5. Do you have to be related to be family?
again yes and no. i think the abstract mushy idealized positive associations of "family" aren't necessarily tied to like... blood/legal relations and your actual family can and often won't give you those feelings, but i'm also annoying as fuck about semantics so even though i love and support the concept of "found family" as envisioned on the internet, you'll never hear me referring to a loving and supportive group of friends/outsiders/misfits who are bonded together as family. bc i think family for better or for worse refers to that exact circumstance of being tied together forever, like it or not. but yes i do think strong friend groups can take the place in your life that your family unit isn't stepping up to the plate for.

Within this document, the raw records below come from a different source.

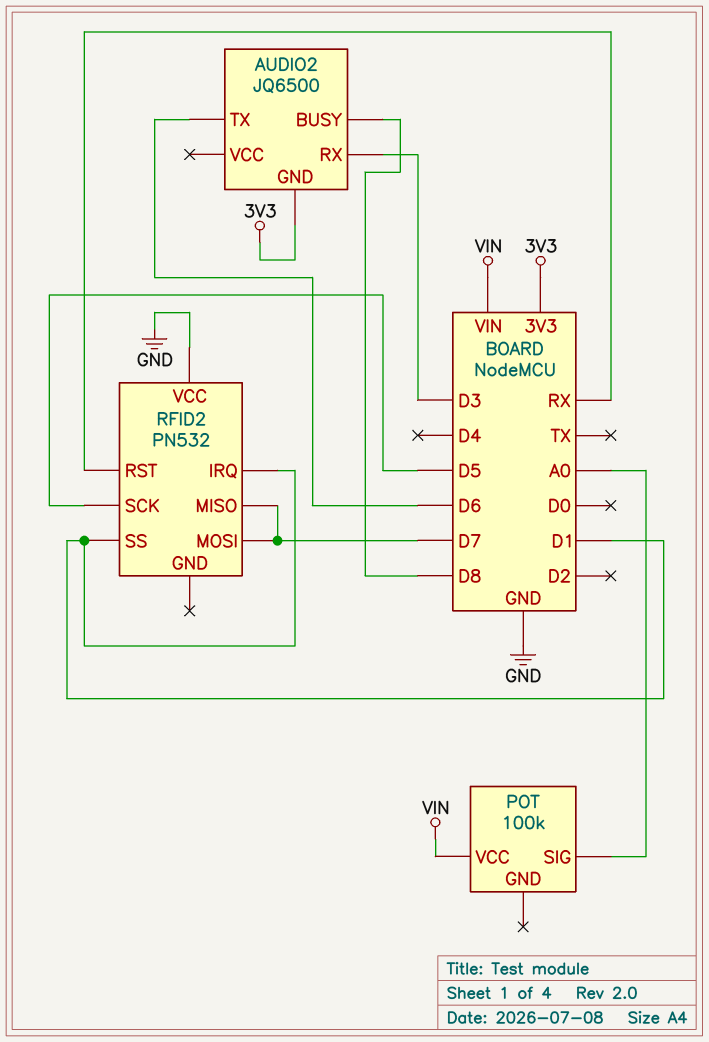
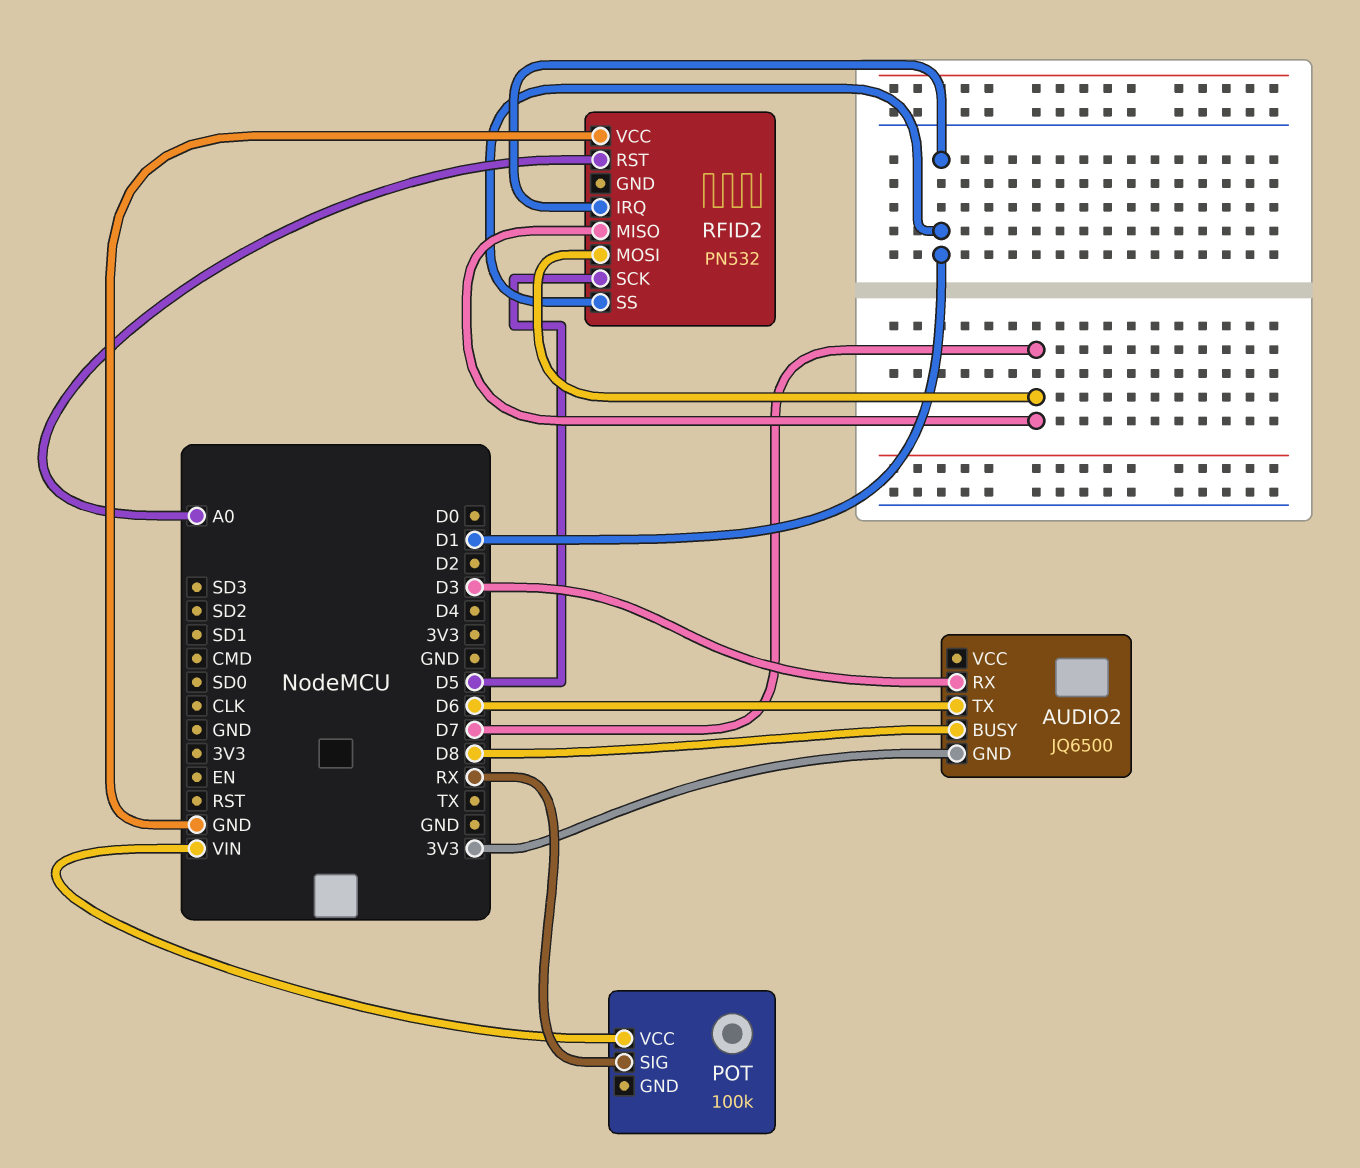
POT pin SIG: A0 -> RX
RFID2 pin RST: RX -> A0

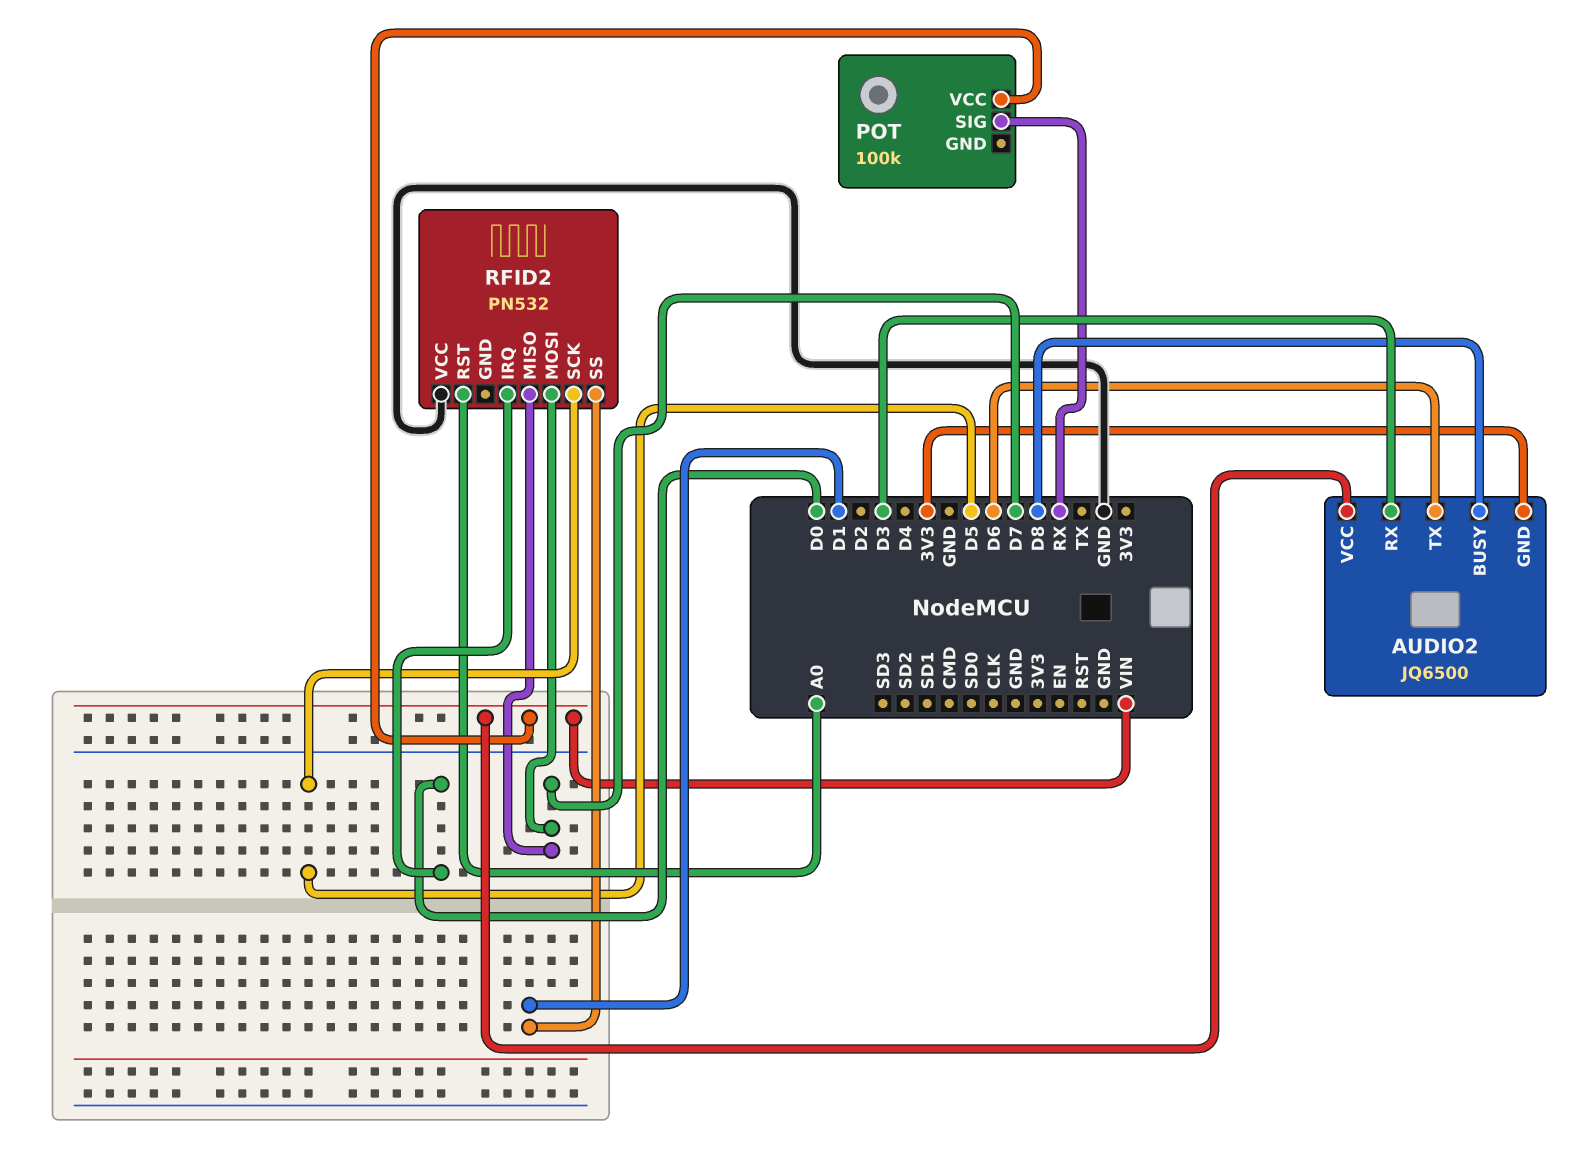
AUDIO2 pin VCC: none -> VIN
RFID2 pin IRQ: D1 -> D0

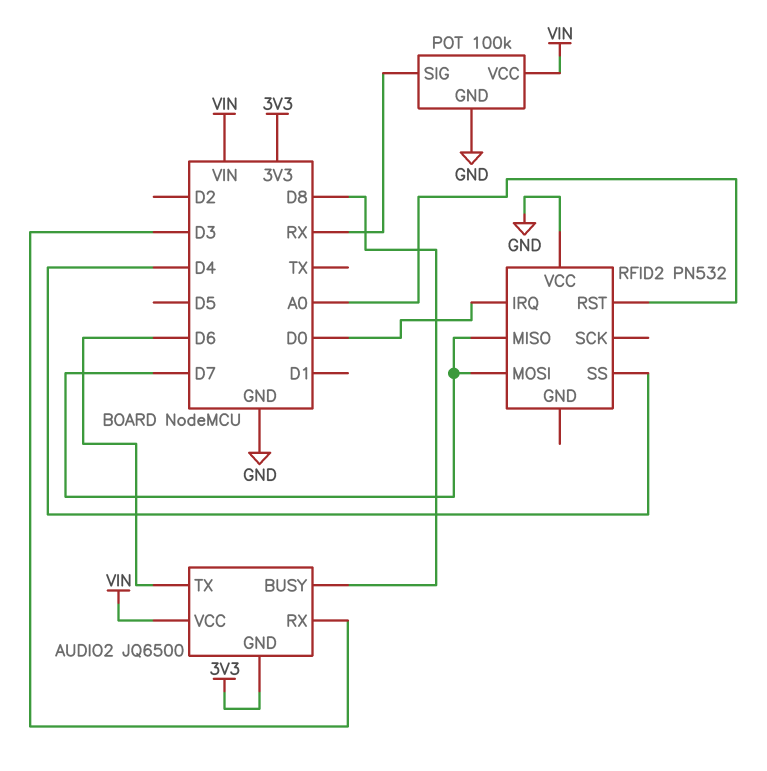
POT pin GND: none -> GND
RFID2 pin SCK: D5 -> none
RFID2 pin SS: D1 -> D4

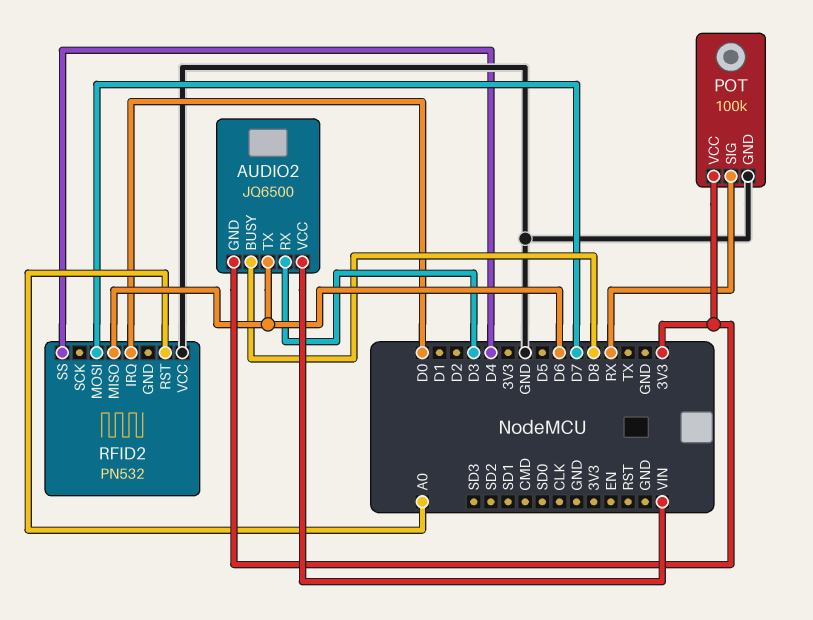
POT pin VCC: VIN -> 3V3
RFID2 pin MISO: D7 -> D6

7. Are you in love? Do you want to be?
no and yes..... wehhhhh but i'm also like awkward and introverted and never leave my house but also get sick and tired of dating apps very quickly so it's not going to happen. i have feelings for men who are either fictional or will never know i exist and it's very annoying and frankly i blame this dysfunction on being in an all girls school from ages 13-18 it warped me forever.
9. Would you be happy with a life without romance?
i don't knooooow how to answer this one, i'll be real with you buddy. like i want to say yes but i've also literally never HAD a romance so i do have this very idealized version in my head that i know isn't realistic at all. like i know a romance wouldn't fix me but also the movie that plays in my head says YES it would fix me. so like i think as long as i DONT know what it's like and am always wondering.... i'll want to know and thus not be happy.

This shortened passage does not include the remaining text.